Son çeyrek gelişmeleri ile birlikte Türkiye’nin büyümesinin %3’ün gerçekleşmesi olası görünmektedir.

En kötü günlerin geride kaldığı ancak altın günlerin de yakın olmadığı düşünüldüğünde, Türkiye için 2016 yılının, 2015 yılından çok farklı geçmeyeceği söylenebilecektir. Türkiye için önümüzdeki yılda ön plana çıkacak olan risklerin başında; yüksek kısa vadeli borç oranı, zorlu dış finansman ortamı ve kredi büyümesindeki yavaşlama gelmektedir.

Aynı zamanda dünya ticaretindeki yavaşlama da 2016 yılında belirleyici olacağını düşündüğümüz bir risk olarak karşımıza çıkmaktadır. Zira Çin ekonomisine baktığımızda son bir yılda yapılan altı faiz indirimi, zayıflamaya devam eden imalat sektöründe bir toparlanma yaratmaya yetmediği görülmektedir.

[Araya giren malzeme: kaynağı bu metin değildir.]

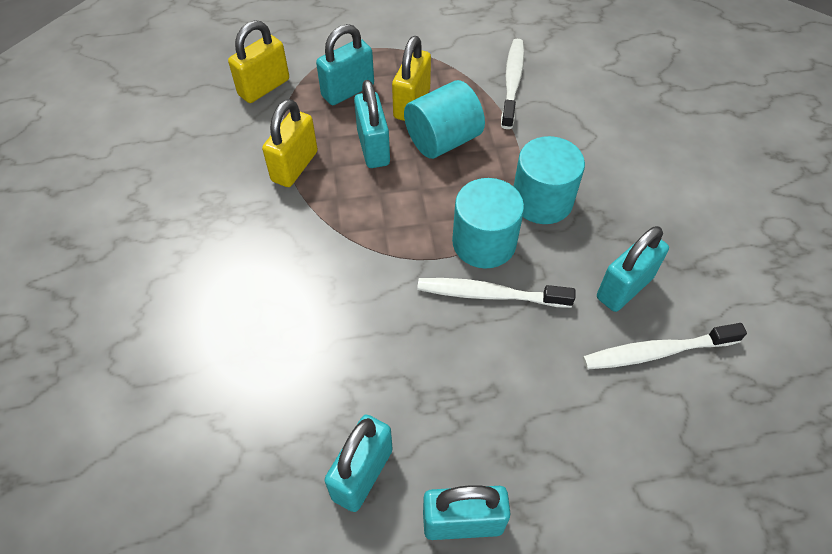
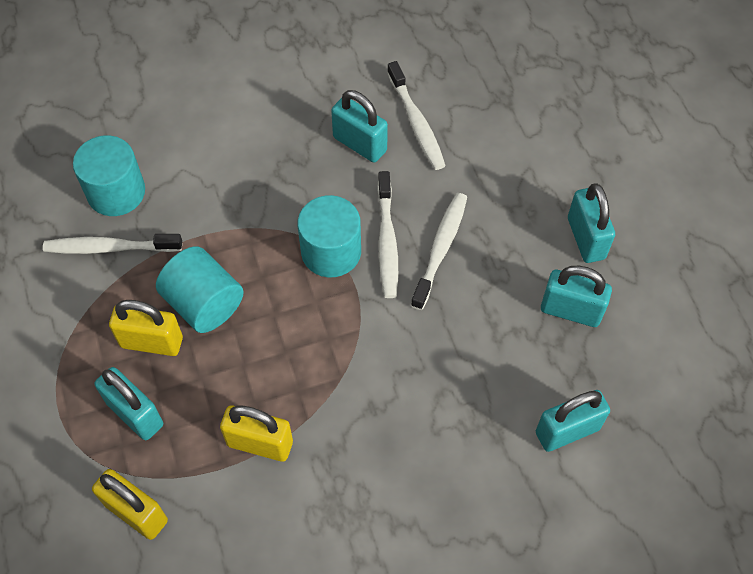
camera: 100 degrees left, 5 degrees up
(373, 148) = (223, 369): turquoise padlock -> turquoise padlock (567, 430)
(472, 346) = (441, 249): none -> white toothbrush
(542, 200) = (273, 209): turquoise cylinder -> turquoise cylinder (116, 192)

PMI değerinin, Kasım ayında 49.6 ile Ağustos 2012’den bu yana en düşük seviyesine gerilemesi, sanayi şirketlerinin karının Ekim ayında geçen yılın aynı dönemine göre yüzde 4.6 düşmesi önümüzdeki sene Çin ekonomisinin %7’nin altında büyüyeceğinin en net işaretleridir.

Diğer taraftan Türk reel sektörü açısından net döviz pozisyon açığının azalıyor olması, yabancı para cinsinden dış borçluluğun daralması, 2016 yılında küresel finansal piyasalarda beklenen türbülansların olası olumsuz etkilerini azaltıcı bir unsur olarak karşımıza çıkmaktadır.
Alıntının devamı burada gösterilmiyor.